Prof. Martin Geier, IRMB, TU Braunschweig

Title:
Aero-acoustical simulations with the lattice Boltzmann method

Abstract:

The lattice Boltzmann method for fluid mechanics has recently been improved concerning stability and accuracy by the application of a cumulant transform [1], by the use of quadric relaxation rates [2][3] and fourth order accurate advection [4]. At the same time, the method retains its geometrical flexibility, enabling us to simulate turbulent flow over and in fully resolved porous media [5]. Porous media is expected to play a key role in the reduction of airfoil noise in future commercial aircraft. The cumulant lattice Boltzmann method enables us to simulate the flow around the airfoil with porous edge and its acoustics together.
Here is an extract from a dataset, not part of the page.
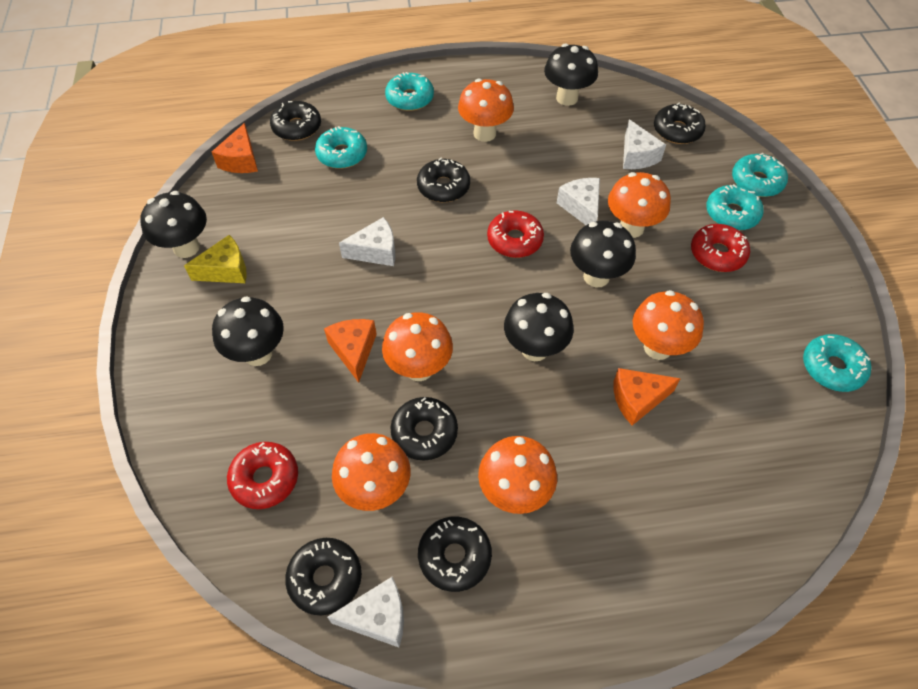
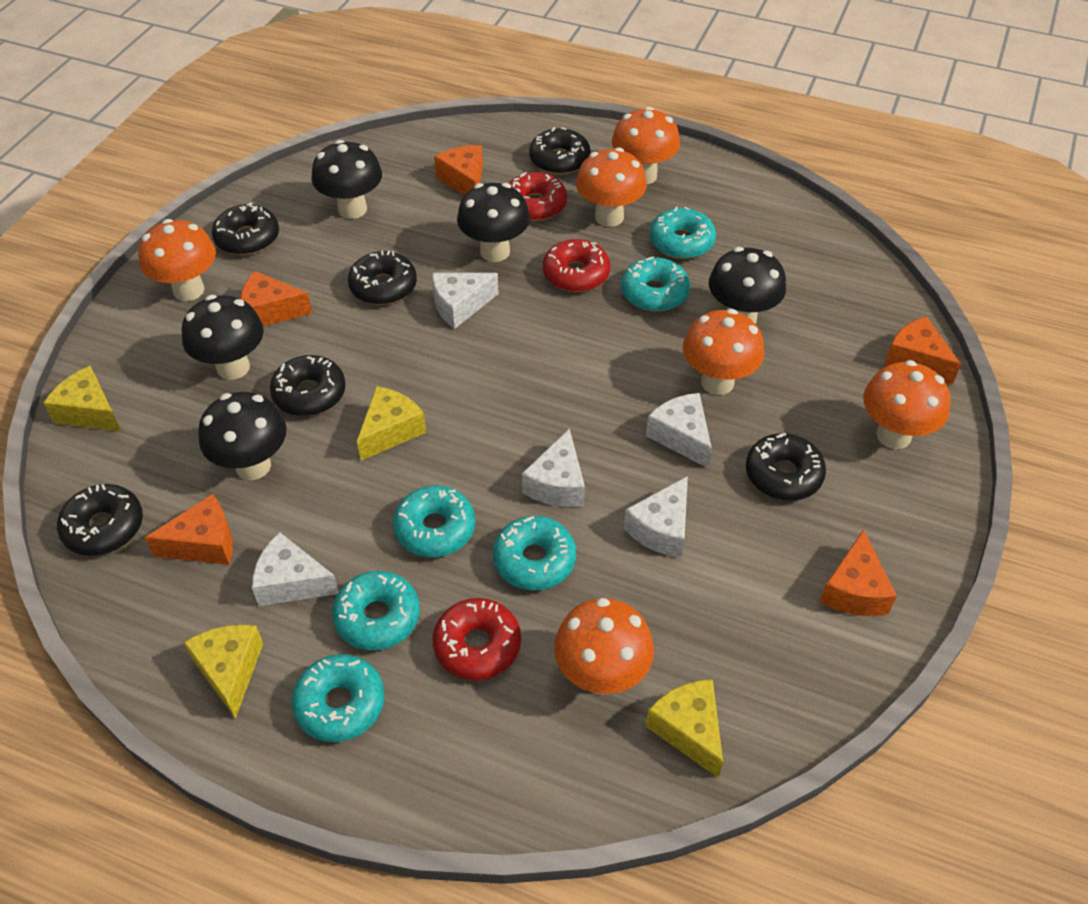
orange cheese: 3 -> 5
turquoise donut: 5 -> 6
white cheese: 4 -> 5
yellow cheese: 1 -> 4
In order to demonstrate the acoustic abilities of the lattice Boltzmann method we also present an auralization of an organ pipe simulation.

[1] Geier, Martin, et al. “The cumulant lattice Boltzmann equation in three dimensions: Theory and validation.” Computers & Mathematics with Applications 70.4 (2015): 507-547.
[2] Geier, Martin, Andrea Pasquali, and Martin Schönherr. “Parametrization of the cumulant lattice Boltzmann method for fourth order accurate diffusion part I: Derivation and validation.” Journal of Computational Physics 348 (2017): 862-888.
[3] Geier, Martin, Andrea Pasquali, and Martin Schönherr. “Parametrization of the cumulant lattice Boltzmann method for fourth order accurate diffusion Part II: Application to flow around a sphere at drag crisis.” Journal of Computational Physics 348 (2017): 889-898.
[4] Geier, Martin, and Andrea Pasquali. “Fourth order Galilean invariance for the lattice Boltzmann method.” Computers & Fluids 166 (2018): 139-151.
[5] Kutscher, Konstantin, Martin Geier, and Manfred Krafczyk. “Multiscale simulation of turbulent flow interacting with porous media based on a massively parallel implementation of the cumulant lattice Boltzmann method.” Computers & Fluids (2018).